Charlie McCoy and company deliver a rousing harmonica performance. There's the obscure sketch called "Pa's Roadside Stand". In this sketch, as Roy Clark plays straight man, Grandpa gets a chance to do his rhyming routine...which dated back to his famous "What's for Supper?" sketch that, for whatever reason, stopped appearing as frequently in this era but he's wearing the apron that displays the catchphrase.

The Supper sketch had appeared in nearly every episode from the early '70s until the mid '80s. In this 1988 sketch the rhymes are deliberately tongue twisting. 

Gordie Tapp and Roni Stoneman portray the forever nagging couple, The Naggers.

Gordie (as Laverne) and Roni (as Ida Lee) began appearing as this combative couple in the early 1970s and it remained a part of the series until 1991. Ida Lee's "mother", seen in this 1988 episode, appeared on a recurring basis. The mother is actually one of the members of The Nashville Edition, Wendy Suits. Longtime fans of the program should already know that The Nashville Edition appeared on every episode from 1969 until 1991 as the resident back-up group for the guest stars and the hosts.

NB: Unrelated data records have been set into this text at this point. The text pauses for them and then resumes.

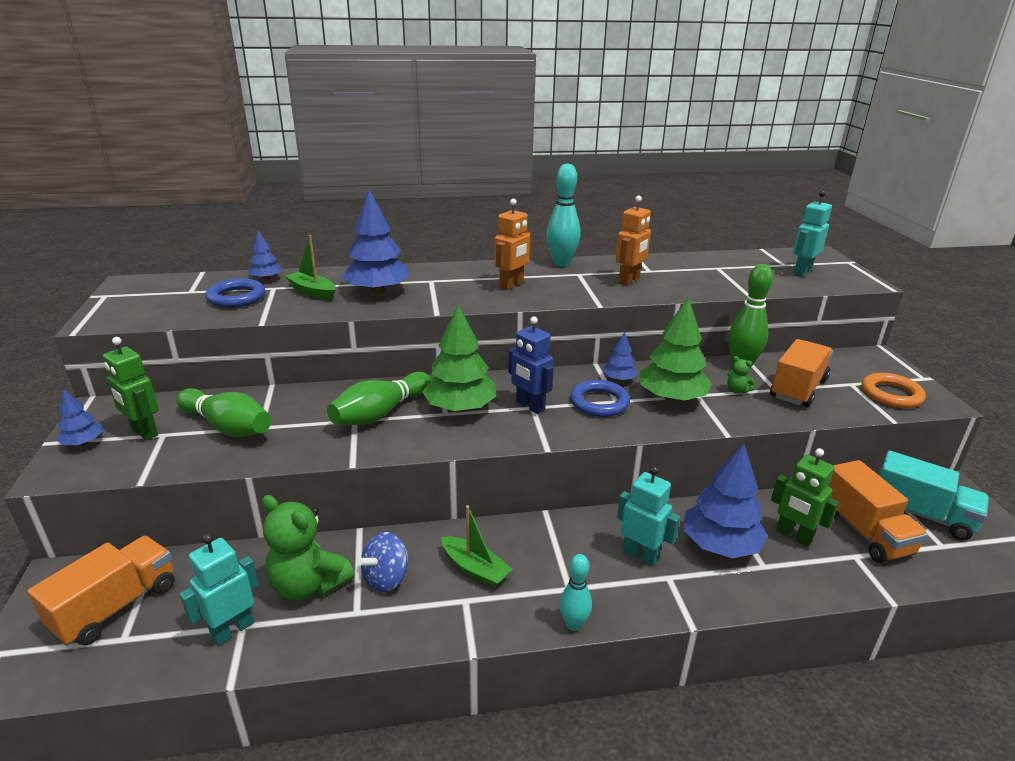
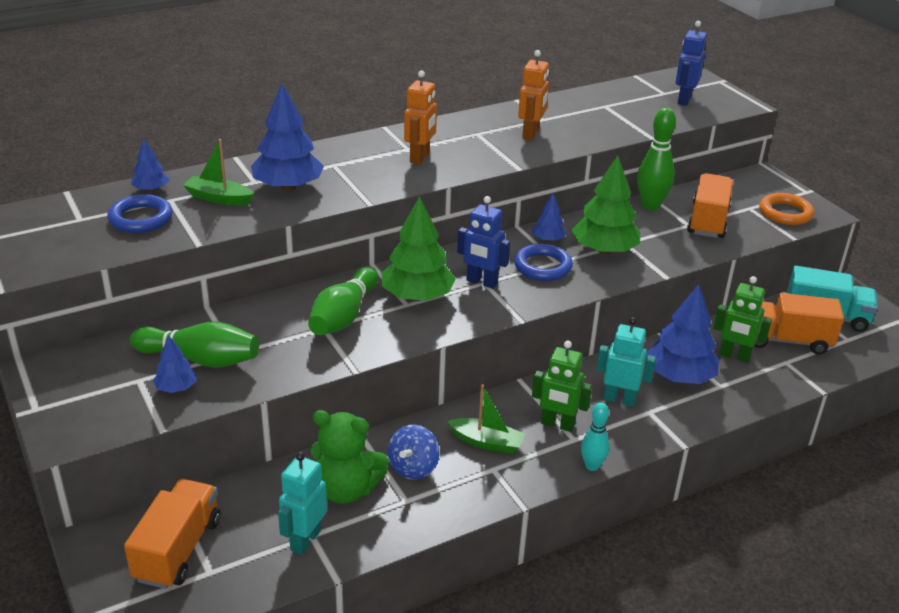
camera: 20 degrees left, 5 degrees up
(83, 443) = (61, 405): blue tree -> blue tree (176, 388)
(144, 432) = (116, 382): green robot -> green robot (557, 424)
(561, 263) = (452, 122): turquoise bowling pin -> none
(737, 391) = (657, 232): green teddy bear -> none
(802, 272) = (684, 100): turquoise robot -> blue robot
(864, 531) = (787, 340): orange truck -> orange truck turned 135 degrees clockwise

Music contents: Roy Clark performs "Who's Sorry Now?"; Barbara Mandrell sings a bluesy and physically alluring "Just To Satisfy You" from her Sure Feels Good album (released in August of 1987) and she closes the program singing a medley of gospel songs; T. Graham Brown sings "R.F.D. 30529" and "The Last Resort" from his 1987 album, Brilliant Conversationalist; Charlie McCoy and others perform a rousing harmonica number; The Gatlin Brothers perform the gospel-tinged ballad "God Knows It Would Be You" and later they return and perform the uptempo "The One That Got Away"; The Gatlin Brothers, at the time of this fall 1987 taping, were performing songs from a future album release called Alive and Well: Livin' in the Land of Dreams. That album became available in December 1987.

Given that the air-date is May 7, 1988 the material that appeared on that installment originated during the fall 1987 taping sessions. Keep in mind that the cast and crew of the program reported to the studio for only 2 separate production periods each year.

In the summer the cast and guest stars taped material for 13 episodes (the editing staff and the producer compiled 13 individual episodes from the summer footage) and then in the fall of the same year the cast returned, in addition to other guest stars, to tape material for 13 more episodes (and once more the editing staff and the production staff assembled individual episodes from the fall footage).

The summer footage kicked off each season...in other words the first 13 episodes in each season originated from the summer taping sessions (usually in May or June). The remaining 13 first-run episodes originated from the fall taping sessions (usually late September-early October). The 26 episodes then reran during the spring and summer months.